# What Is The Best Martial Art?



## Xue Sheng (Oct 18, 2017)

What Is The Best Martial Art? - From Sensei Ando



> How to Find the Best Martial Art Style for YOU!
> 
> TIP #1: Visit your local martial arts schools.
> TIP #2: Seek the best teacher, not the best style.
> ...





> One more thing…
> 
> If you already practice martial arts, then you know there’s a lot of trash talk out there between different martial arts styles… which is ridiculous! It’s ridiculous because we’re all on the same team.
> 
> ...


----------



## KaiHman (Oct 19, 2017)

Well it all depends on what your preferences are, what your personality is, what you like. Whether you like to be as simple as possible and use the minimal amount of energy to achieve offence or defence. Or whether you like to put some more emphasis on your actions, counter moves and style.

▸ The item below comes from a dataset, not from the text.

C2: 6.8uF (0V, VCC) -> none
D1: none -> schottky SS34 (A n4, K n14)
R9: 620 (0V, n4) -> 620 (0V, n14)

I agree with what you said, anyone trash talking another form of martial arts is only trashing himself. And doesn't know what he's talking about. Martial arts is a way of using energy. There are many different ways to use energy. Many different forms, style and fashions. They have all evolved over time by people in history in different ages and cultures. Whether it's Tae Kwon Do or Jujitsu, whether it's Kung Fu or Judo. They're all based on a learned technique.

However, sure, some martial arts do have more offensive and defensive moves than others. Some are more about defending yourself, blocking and counter moves. Some are more about offensive moves, going in for the KO! So to compare one to other, to say one is better than the other, is like comparing oranges to apples, strawberries to grapes.

They all feed, nourish and sustain you. They're all fruit in the same bowl right?


----------



## Martial D (Oct 19, 2017)

Ameridote


----------



## drop bear (Oct 19, 2017)

Would you recommend some chooses a car like that?

I mean all cars are better than walking.
Go to the dealership.
Seek out the best salesman not the best car.
Observe the other shoppers.
Drive a lot.


----------



## Gerry Seymour (Oct 19, 2017)

drop bear said:


> Would you recommend some chooses a car like that?
> 
> I mean all cars are better than walking.
> Go to the dealership.
> ...


Sure, but I think you got some of the analogies wrong, DB.

Seek out the best repairman and shop, not the best parts brand (assuming you select decent parts).
Observe other car owners (see how they use them, and what they have trouble with).
Drive a lot (to build up your driving experience, so you are less likely to wreck when something goes wrong).

Because a car is quite different from a martial art. Heck, if we're buying new cars, we could actually buy without knowing anything and most of them would serve most of our needs. Many of us would be unhappy with them (too small, too big, etc.), but they'd get us from A to B. We can't really say the same about all MA at all schools.


----------



## Bill Mattocks (Oct 19, 2017)

Sinanju


----------



## Tarrycat (Oct 20, 2017)

I like this topic. 

Everyone has different preferences; I would say that perhaps selecting an art that best suits your personality, i.e. an art that you can feel passionate about, would be wise. I'm not saying that it's the only motivation to participate in an art, though. There could be several reasons behind someone's choice of a certain martial art.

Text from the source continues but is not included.